Fred Vargas revient après six ans d'absence avec son commissaire atypique, Adamsberg, dans un nouveau polar
Sur la dalle, en pleine patrie du romantisme, au coeur de l'âme d'un dolmen, au pays de puces devenant, malgré elles, preuves à conviction d'une enquête où le(s) meurtrier(s) sera(ont) flatté(s) d'être arrêté par le “pelleteux de nuages”.
Brins d'histoire
En période de canicule plutôt anormale, Adamsberg est préoccupé par une scène presque de crime qui aurait pu mal virer, celle d'un hérisson qu'il s'empresse de vouloir sauver. En même temps, il est attiré par un article dans le journal local de Combourg où quelques semaines plus tôt il avait été amené à résoudre une enquête de tueur en série longtemps non élucidée.

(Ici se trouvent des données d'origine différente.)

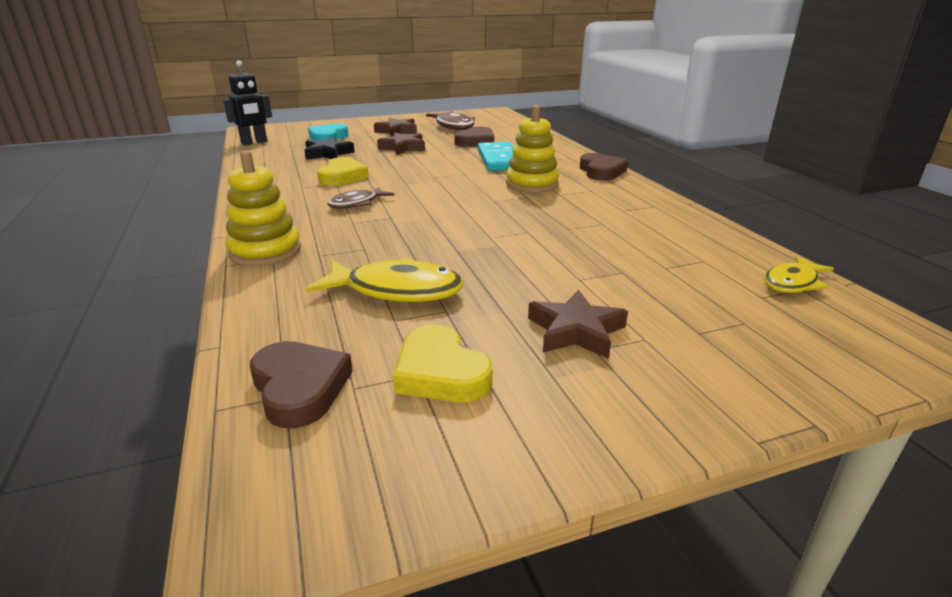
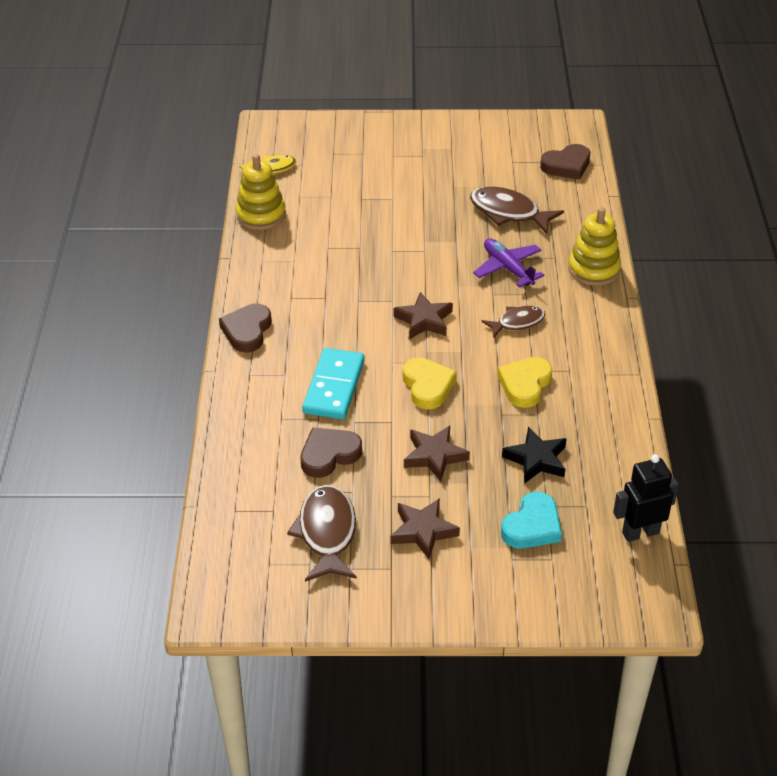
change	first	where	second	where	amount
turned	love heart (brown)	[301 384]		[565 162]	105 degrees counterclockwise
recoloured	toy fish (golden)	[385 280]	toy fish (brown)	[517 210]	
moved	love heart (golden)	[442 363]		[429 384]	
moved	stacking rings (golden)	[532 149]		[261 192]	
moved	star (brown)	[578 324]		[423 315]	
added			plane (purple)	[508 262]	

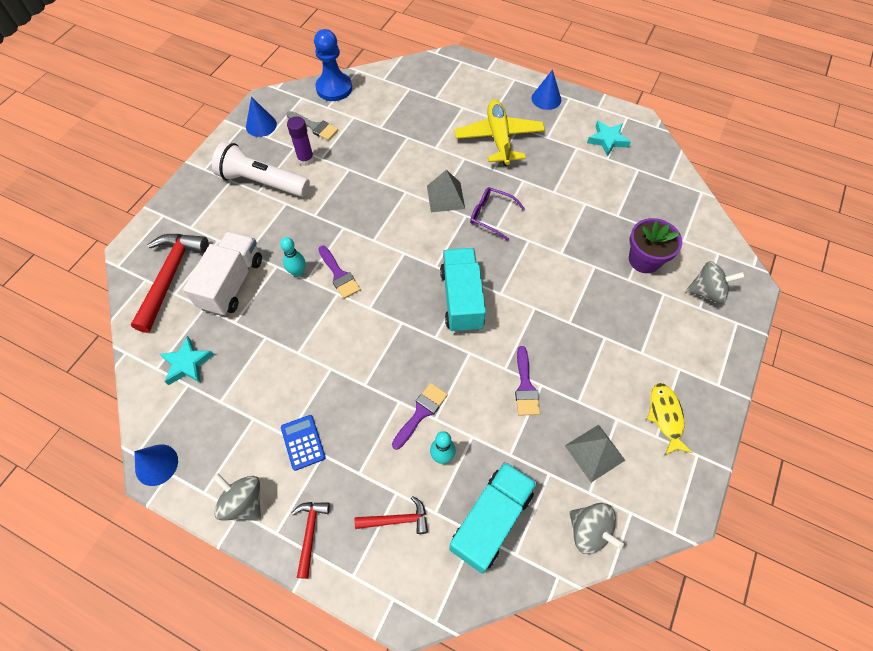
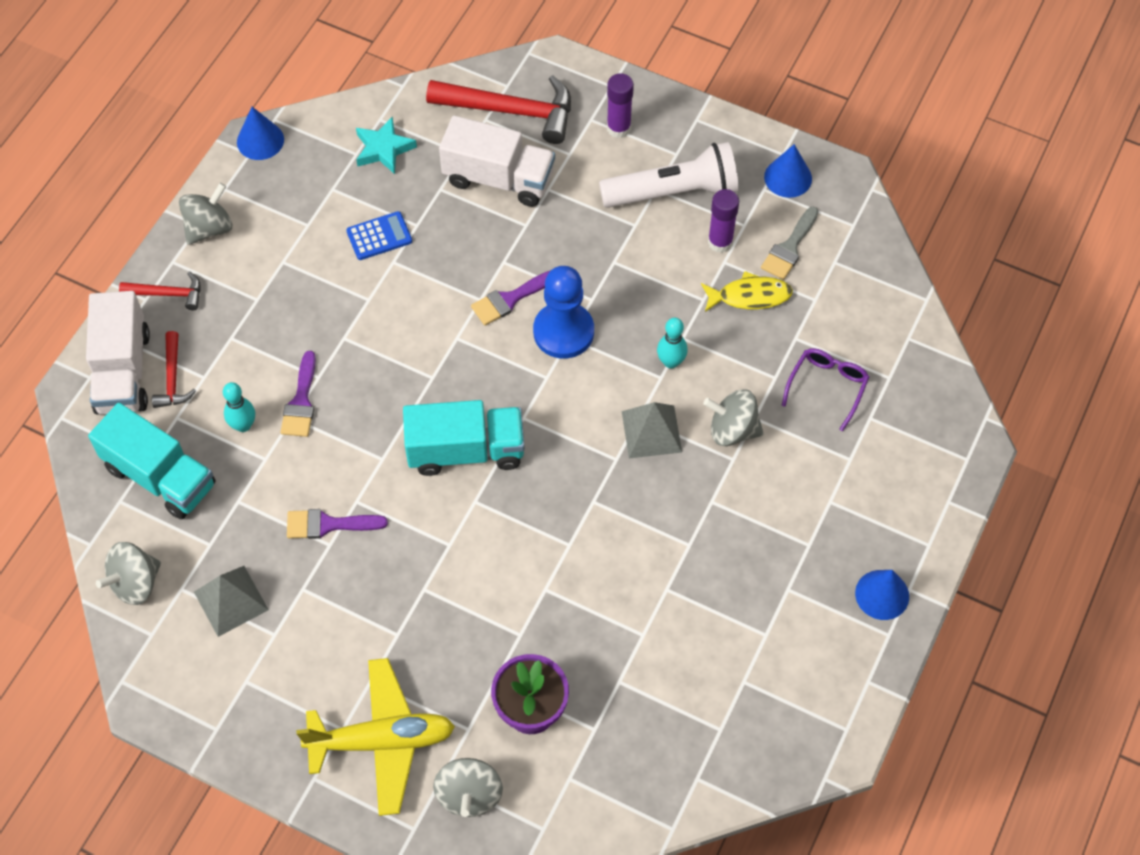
change	first	where	second	where	amount
turned	pocket torch (pure white)	[261 169]		[669 175]	60 degrees clockwise
moved	tenpin (turquoise)	[293 257]		[672 343]	
moved	pocket calculator (royal blue)	[303 443]		[379 235]	
moved	game pawn (royal blue)	[333 65]		[563 312]	
turned	paintbrush (purple)	[420 416]		[298 394]	60 degrees clockwise
moved	plane (golden)	[499 133]		[375 737]	
moved	spectacles (purple)	[497 214]		[825 389]	
removed	star (turquoise)	[609 138]			
moved	toy fish (golden)	[670 419]		[747 291]	
added			toy truck (pure white)	[118 353]	
added			glue stick (purple)	[620 105]	
added			whirligig (grey)	[733 417]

Car, un énième soir de beuverie, le garde champêtre, Gaëlle Kévin, est retrouvé assassiné dans les rues de Louviec, petit village près du château de Combourg.

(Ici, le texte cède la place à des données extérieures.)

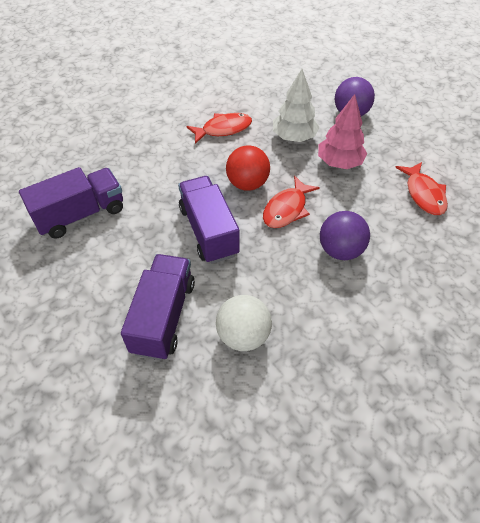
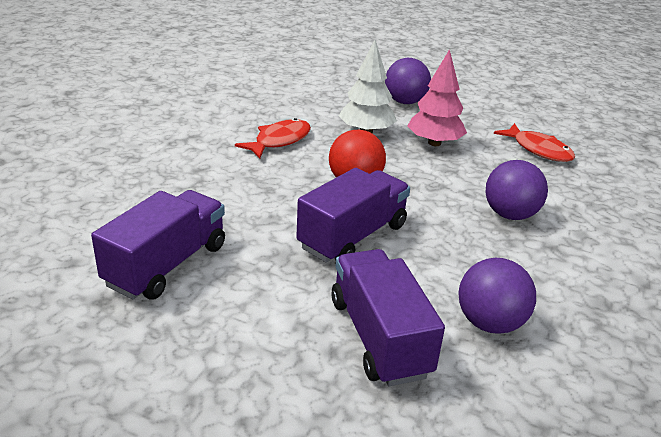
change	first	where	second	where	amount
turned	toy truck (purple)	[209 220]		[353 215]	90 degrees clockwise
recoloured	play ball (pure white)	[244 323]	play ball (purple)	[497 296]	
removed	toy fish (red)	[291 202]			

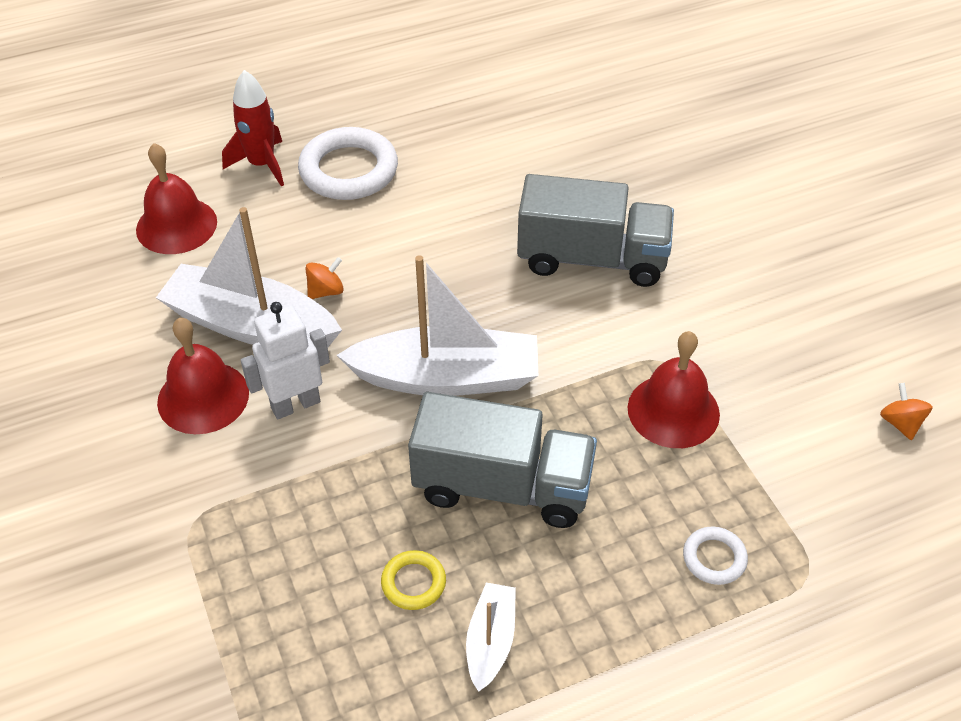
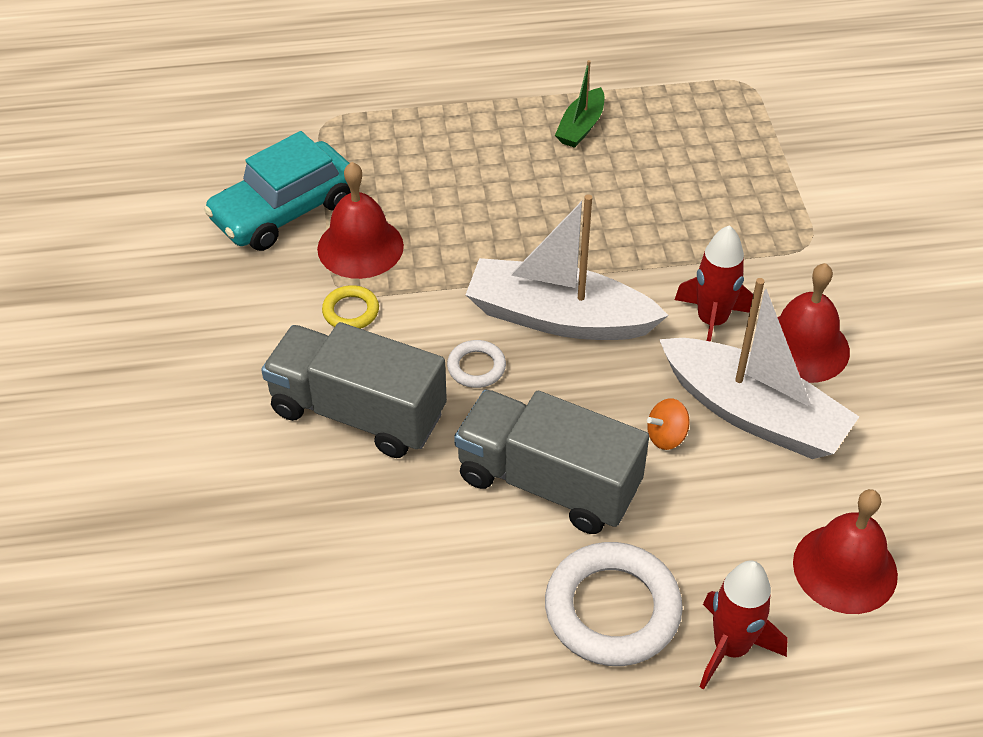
change	first	where	second	where	amount
replaced	robot figure (pure white)	[285 360]	rocket (red)	[714 283]	
moved	torus (golden)	[413 580]		[350 307]	
moved	toy truck (grey)	[502 460]		[551 462]	
recoloured	boat (pure white)	[491 637]	boat (emerald)	[580 104]	
moved	torus (pure white)	[715 556]		[476 364]	
removed	whirligig (bright orange)	[906 411]			
added			toy car (turquoise)	[277 191]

Puis, c'est Anaëlle Briand, jeune femme d'une trentaine d'années retrouvée, elle aussi poignardée. Elle animait avec sa cousine un magasin d'électroménager et était aimée de tous dans le village.
Tout semble accusé le Vicomte du lieu, Josselin, sosie de son ascendant célèbre, François-René de Chateaubriant du château de Combourg.
Ni une, ni deux, à la demande du ministère, Adamsberg quitte son 13ème arrondissement en abandonnant Danglard pour retrouver Franck Matthieu, commissaire de Rennes délégué sur Combourg avec qui il a déjà travaillé.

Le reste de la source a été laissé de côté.